Unfortunately, inflation ensures that most people will be poorer than they were a year before even after the raise kicks in.

As human rights lawyer Vince Calderhead said earlier this year at a panel about poverty, “taking into account inflation, in every single case transformation means that people will be worse off next March than they were at the beginning, that’s the bottom line. So much for those who were told that the transformation will improve their situation.”

I’ve been bellyaching on Twitter this week about the difficulty of actually speaking to anyone in the government bureaucracy in Nova Scotia — the layer of communications people is so thick, it’s hard to penetrate to someone with actual expertise, as opposed to someone crafting lines and massaging narratives.

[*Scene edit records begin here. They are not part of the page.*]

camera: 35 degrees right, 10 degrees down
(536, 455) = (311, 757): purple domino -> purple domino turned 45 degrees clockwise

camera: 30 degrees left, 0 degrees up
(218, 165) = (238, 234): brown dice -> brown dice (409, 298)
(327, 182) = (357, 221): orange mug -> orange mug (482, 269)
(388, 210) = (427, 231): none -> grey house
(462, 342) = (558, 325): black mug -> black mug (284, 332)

Journalists are completely outnumbered by comms people in this province and this country and on this continent and across the world and probably in this solar system. (It’s a well-known fact that whenever a journalist prints a press release a comms person gets their wings.)

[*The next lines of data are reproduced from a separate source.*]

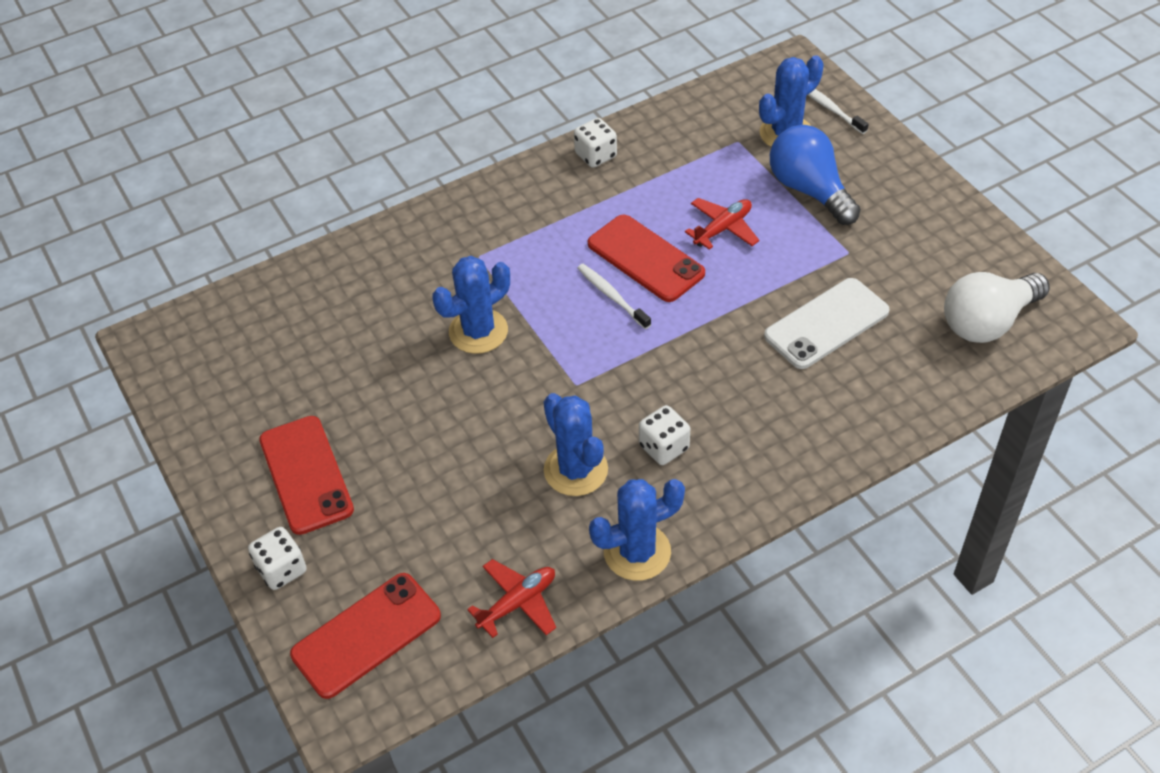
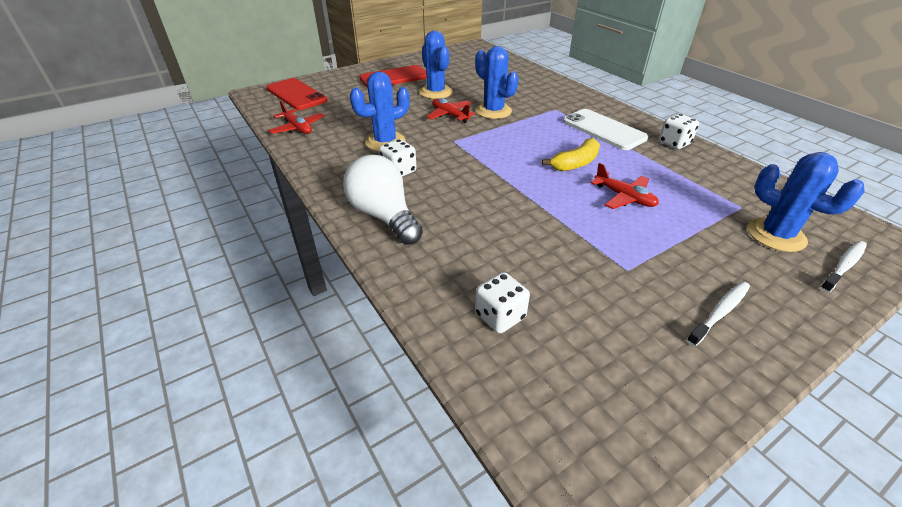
camera: 85 degrees right, 10 degrees down
(282, 569) = (341, 76): white dice -> white dice (500, 316)
(489, 388) = (450, 115): none -> red plane
(612, 296) = (533, 151): white toothbrush -> white toothbrush (719, 312)
(637, 552) = (317, 162): blue cactus -> blue cactus (436, 92)
(645, 259) = (575, 163): red phone -> yellow banana
(809, 190) = (702, 247): blue light bulb -> none
(826, 324) = (528, 250): white phone -> white phone (603, 130)
(987, 322) = (558, 378): white light bulb -> white light bulb (384, 216)

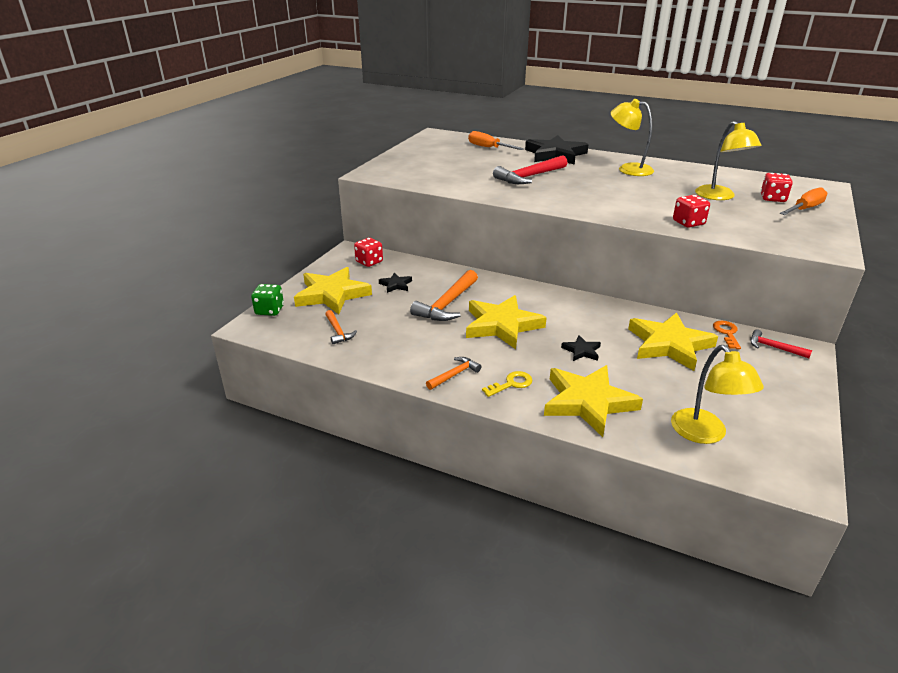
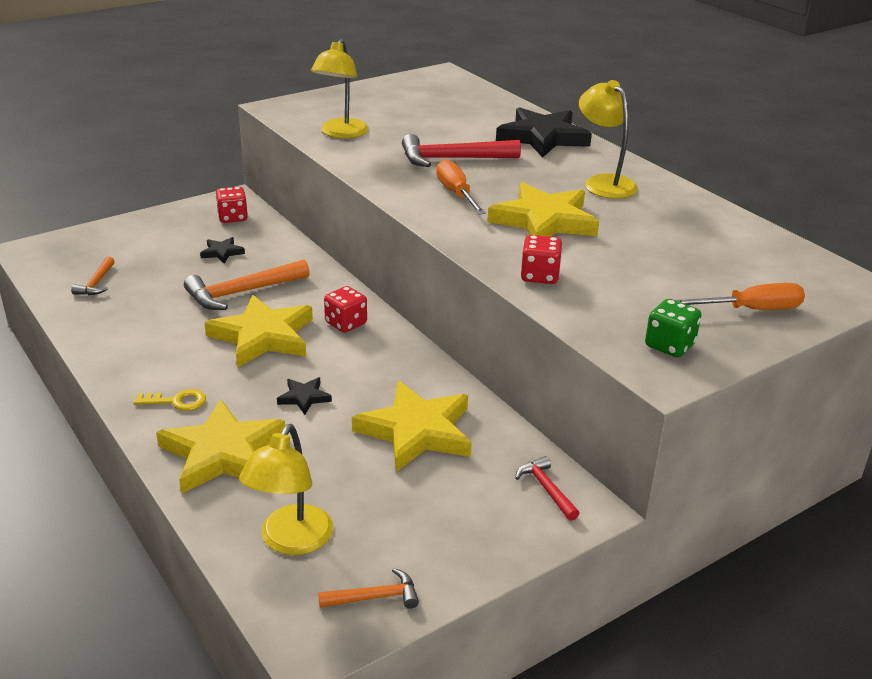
camera: 30 degrees right, 0 degrees up
(269, 310) = (67, 239): green dice -> green dice (669, 345)
(332, 294) = (146, 242): yellow star -> yellow star (544, 221)
(454, 375) = (137, 369): orange hammer -> orange hammer (375, 597)
(488, 148) = (473, 107): orange screwdriver -> orange screwdriver (456, 194)
(719, 196) = (657, 255): yellow lamp -> yellow lamp (341, 133)
(727, 333) = (514, 447): orange key -> none
(772, 198) = (733, 281): red dice -> red dice (346, 323)

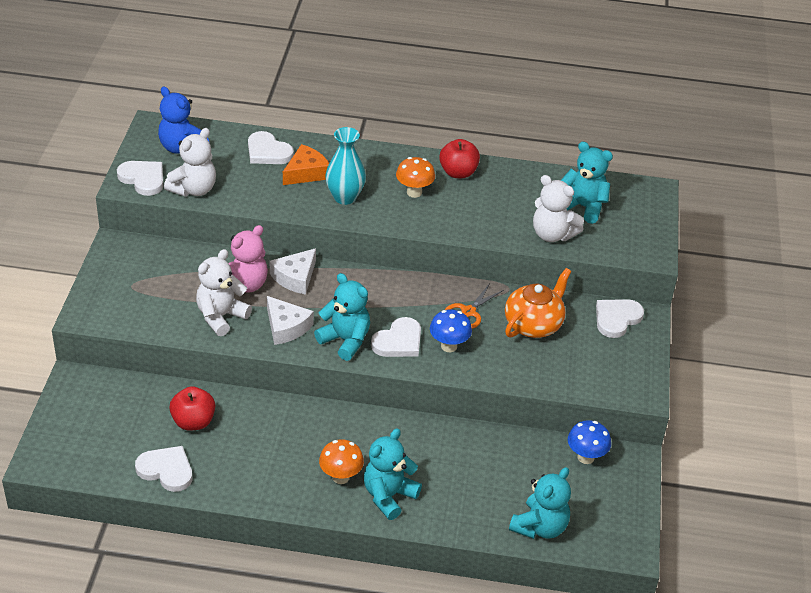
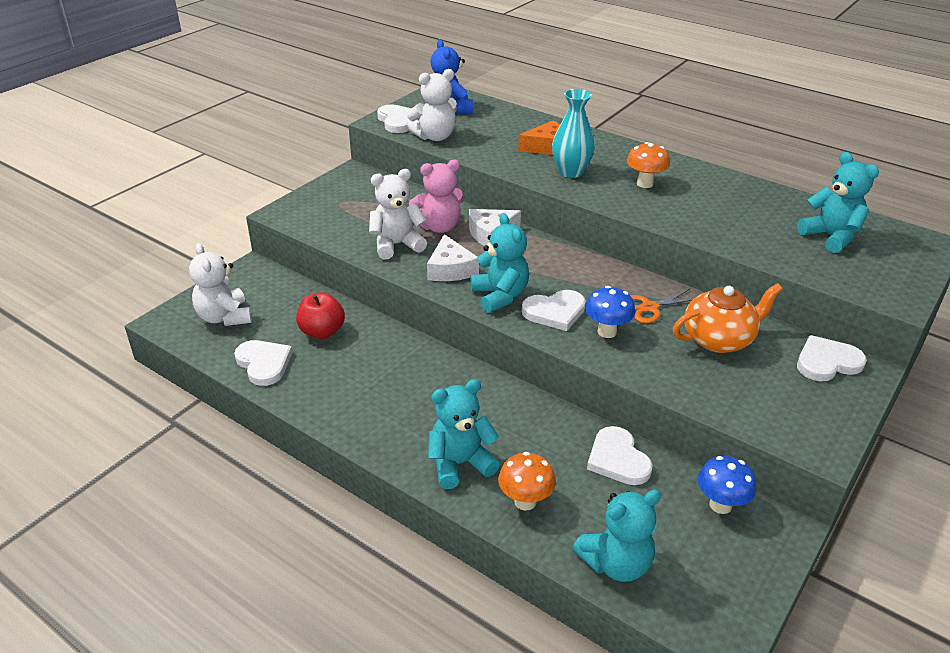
camera: 30 degrees right, 5 degrees down
(268, 152) = (524, 126): white heart -> white heart (617, 459)
(340, 477) = (423, 427): orange mushroom -> orange mushroom (525, 501)
(458, 172) = (703, 179): red apple -> none
(552, 234) = (779, 251): white teddy bear -> white teddy bear (224, 317)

So an editor like Devet — who gives credit where credit is due but whose chief interest in press releases is to figure out what they’re not saying —  is a gem deserving of your support.

 

Marge vs the Monorail

Marge versus the Monorail

Marge vs. the Monorail (Source: Wikipedia Marge versus the Monorail)

The Simpsons episode pitting Marge against a con man who sells Spingfield on a defective and epically dangerous monorail system first aired in 1993, when I was living in Montreal  without a television. (This is not strictly true. There was a television, but it was a very small, black and white model and watching it was so frowned upon in our household, one of my roommates used to literally sit in the closet to do it.)

I then moved to Toronto, where I didn’t watch television and on to Prague, where I could only watch it in Czech until the “golden age” of TV began and friends started slipping me bootleg copies of the Sopranos and Deadwood (but no Simpsons.)

All this is my long-winded way of explaining why I had never seen “Marge vs the Monorail” and why watching it (earlier this week) on the advice of a spectator had such an out-sized effect on me.

I laughed, I cried, I heard “Novaporte” whenever anyone said “Monorail.”

I think this is one of those cases where it’s actually just as well it took me 26 years to discover a piece of art because I brought so much more to the table than I could have in 1993 — that faraway time when Sydney harbor was a place where we dumped raw sewage and Albert Barbusci was a Montreal advertising executive.

I think “Marge vs. the Monorail” should be required viewing for our municipal council.